Wines are less important than liqueurs in flavouring desserts because the small amounts that can be added as flavouring would have little effect compared with the intensity of flavour that can be derived from an equal amount of rum, brandy, or a liqueur. The simplest way to of using liqueurs to flavour desserts is to add them to puddings, sauces, or whipped cream, or sprinkle over fresh or cooked fruit or over ice cream or sorbets.

Too much liqueur added to an ice cream or ice mixture will prevent it from freezing; too much liqueur added to anything can make a dish taste of nothing but liqueur. Use liqueurs in cooking as you do wine, discreetly.

The French and the Italians are skilled users of wine and spirits in many of their dishes, from the simplest to the most elaborate, often combining the flavouring agents of wine or spirits together with citrus peel, citrus juice and fragrant flower waters.

This typical Mediterranean Ricotta cake is airy, soft, and at the same time a little moist. Grand Marnier, orange flower water, and citrus zest intensify and perfume the cake with gorgeous flavour. It can be served as is, or with soft fruits, or with a dash of yoghurt flavoured with citrus juice, and or flower water and a little icing sugar to taste.

Sicilian Ricotta cake


Serves 6-8


1 tablespoon castor sugar for dusting the baking pan

1 tablespoon orange juice

1 table spoon Grand Marnier

1 tablespoon orange- flower water

55g seedless raisins

75 g unsalted butter

130 g caster sugar

2 large eggs

Orange zest from 1 orange

Lemon zest from I lemon

3 tablespoons flour

1 ½ tsp. baking powder

Pinch of salt

450 g Ricotta, drained and lightly mashed using a fork

Icing sugar for dusting


Preheat the oven to 180C

Lightly butter a 20cm spring form tin and dust bottom and sides with some castor sugar, discarding any excess.

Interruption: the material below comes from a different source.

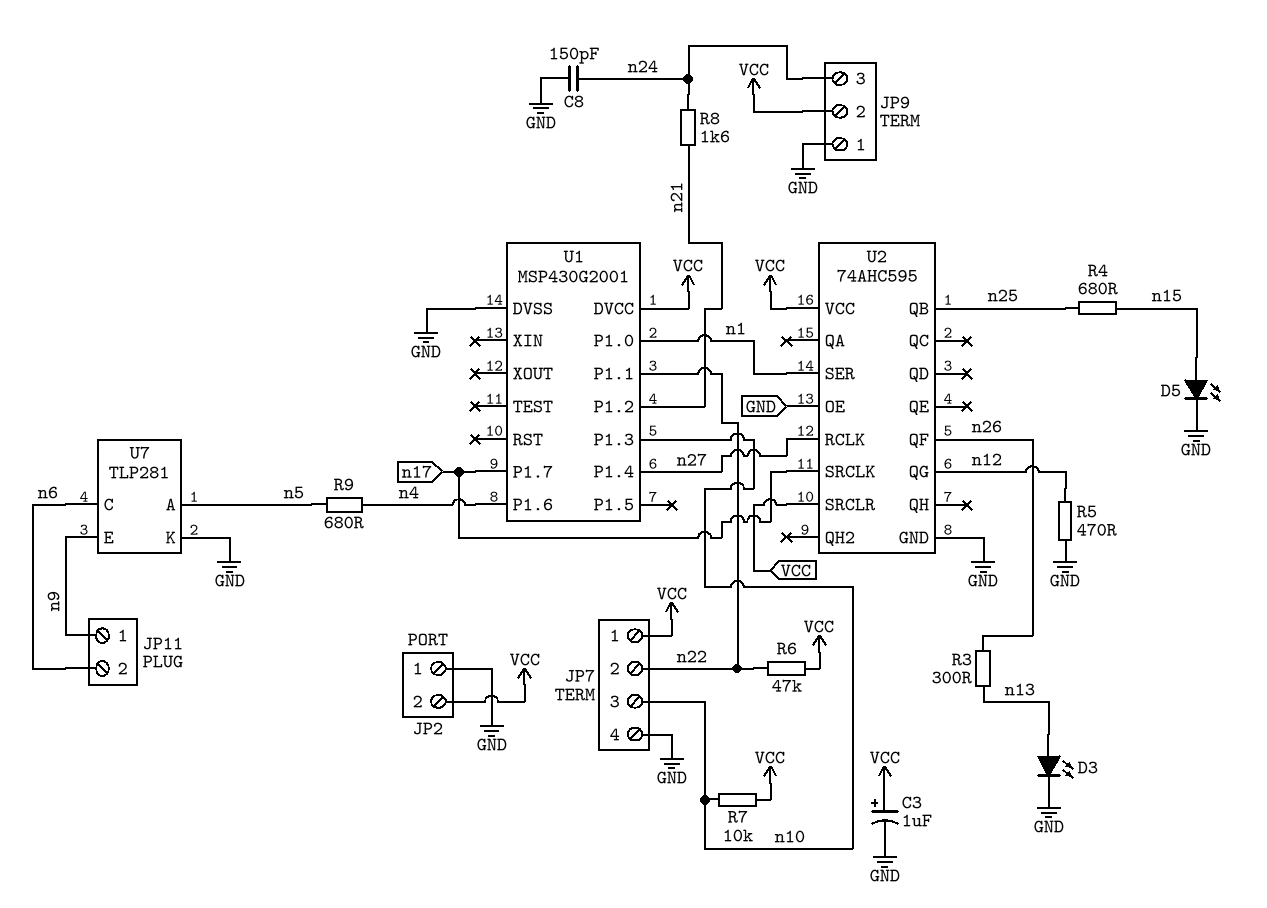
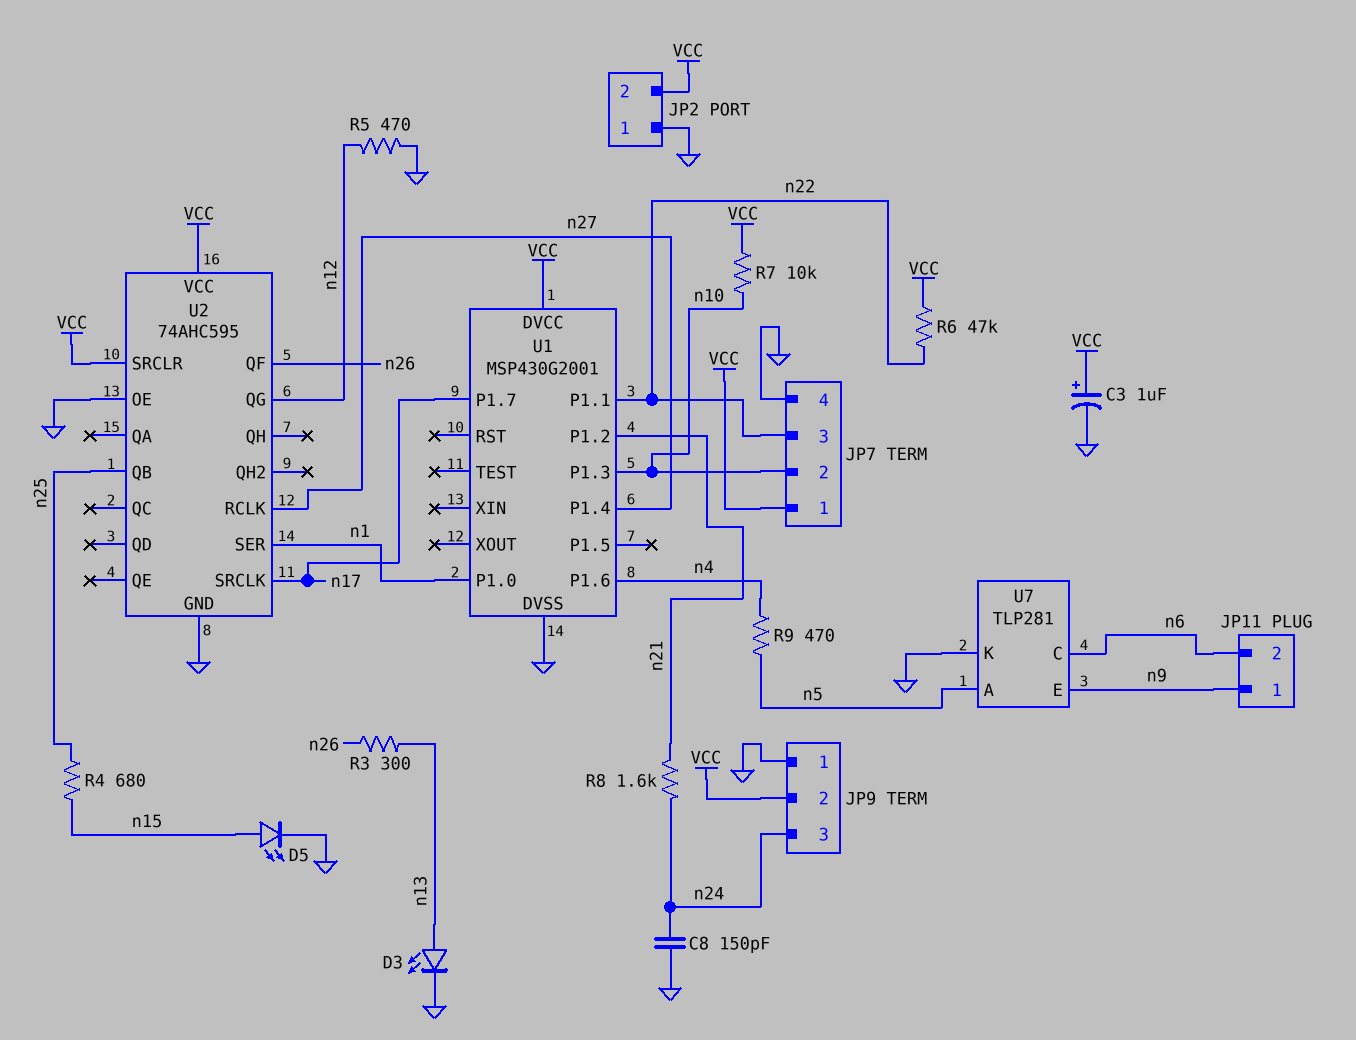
JP7 pin 2: n22 -> n10
JP7 pin 3: n10 -> n22
R9: 680 (n4, n5) -> 470 (n4, n5)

Place the orange juice, Grand Marnier, and flower water in a small pan and heat to just warm. Add the raisins and leave to soak soften and absorb the liquid.

In a bowl cream the butter and sugar until well combined. Add the eggs and whisk till combined. Add the zest, flour, baking powder and salt and whisk to combine. Add the ricotta and whisk to incorporate. Fold in the raisins and their soaking liquid.

Scrape the mixture into the prepared baking pan and place in the middle of the oven, bake for about 60 minutes. Test for doneness after about 55 minutes by inserting a skewer in the middle of the cake. It is ready when the skewer comes out clean. Leave to cool on a wire rack.

Turn out onto a plate. At this point the cake may be dusted lightly with some icing sugar.

Tip: if the cake starts to brown too quickly, cover loosely with some aluminium foil for the rest of the baking period

Options: the raisins may be replaced with peeled and finely chopped apple or pear, cinnamon.